Thursday, May 16, 2019

Whether One Generation of Men Has a Right to Bind Another Is a Question Pertaining to the Fundamental Principles of Every Government

The concluding article of Lafayette's draft, asserting the right of successive generations "to examine and, if necessary, to modify the form of government" seemed to echo Jefferson's Declaration of Independence. At this distance, in view of the close association of Enlightenment figures from France and the United States, it is difficult to say who influenced whom. It must have been difficult even in their own generation. Distinguished historians have cited Jefferson's letter of September 6, 1789, to James Madison as an example of radically original thought, yet there is strong evidence that its central idea was simply borrowed from an Englishman and amplified by Jefferson. The American minister wrote:
The question whether one generation of men has a right to bind another, seems never to have ben started either on this or our side of the water. Yet it is a question of such consequences as not only to merit decision, but place also, among the fundamental principles of every government. . . . I set out on this ground, which I suppose to be self evident, 'that the earth belongs in usufruct to the living': that the dead have neither powers nor rights over it. . . . 

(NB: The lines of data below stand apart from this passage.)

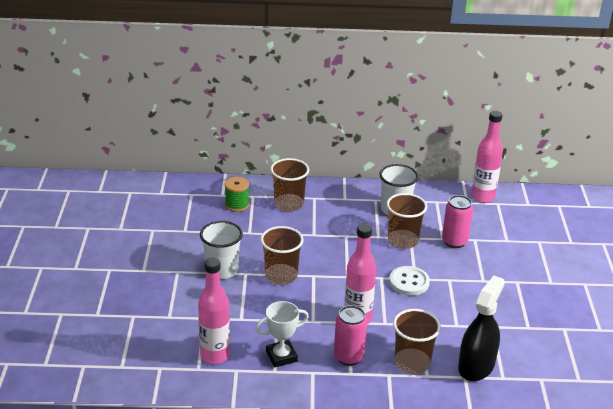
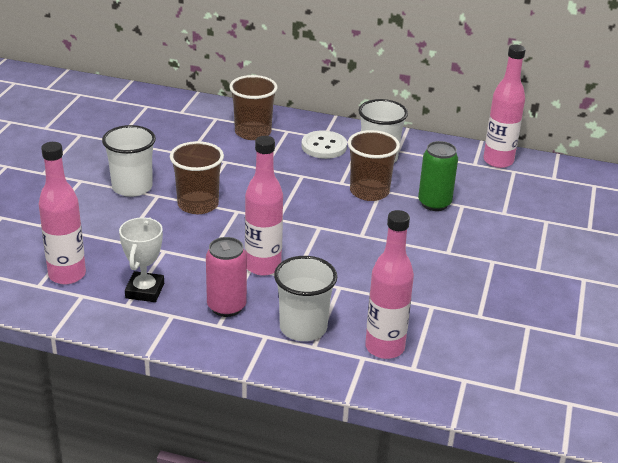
camera: 15 degrees right, 0 degrees up
(237, 205) = (191, 124): green spool -> none
(281, 356) = (145, 291): white trophy -> white trophy turned 75 degrees counterclockwise
(409, 282) = (351, 238): white button -> white button (324, 146)
(412, 362) = (303, 328): brown cup -> white cup
(454, 242) = (434, 203): pink can -> green can
(476, 366) = (384, 348): black spray bottle -> pink bottle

It may be proved that no society can make a perpetual constitution, or even a perpetual law. The earth belongs always to the living generation. They may manage it then, and what proceeds from it, as they please, during their usufruct. . . . 
This principle that the earth belongs to the living, and not to the dead, is of very extensive application and consequences, in every country, and most especially in France. 
--Alf J. Mapp Jr., Thomas Jefferson: America's Paradoxical Patriot (Lanham, MD: Rowman and Littlefield Publishers, 2008), 268.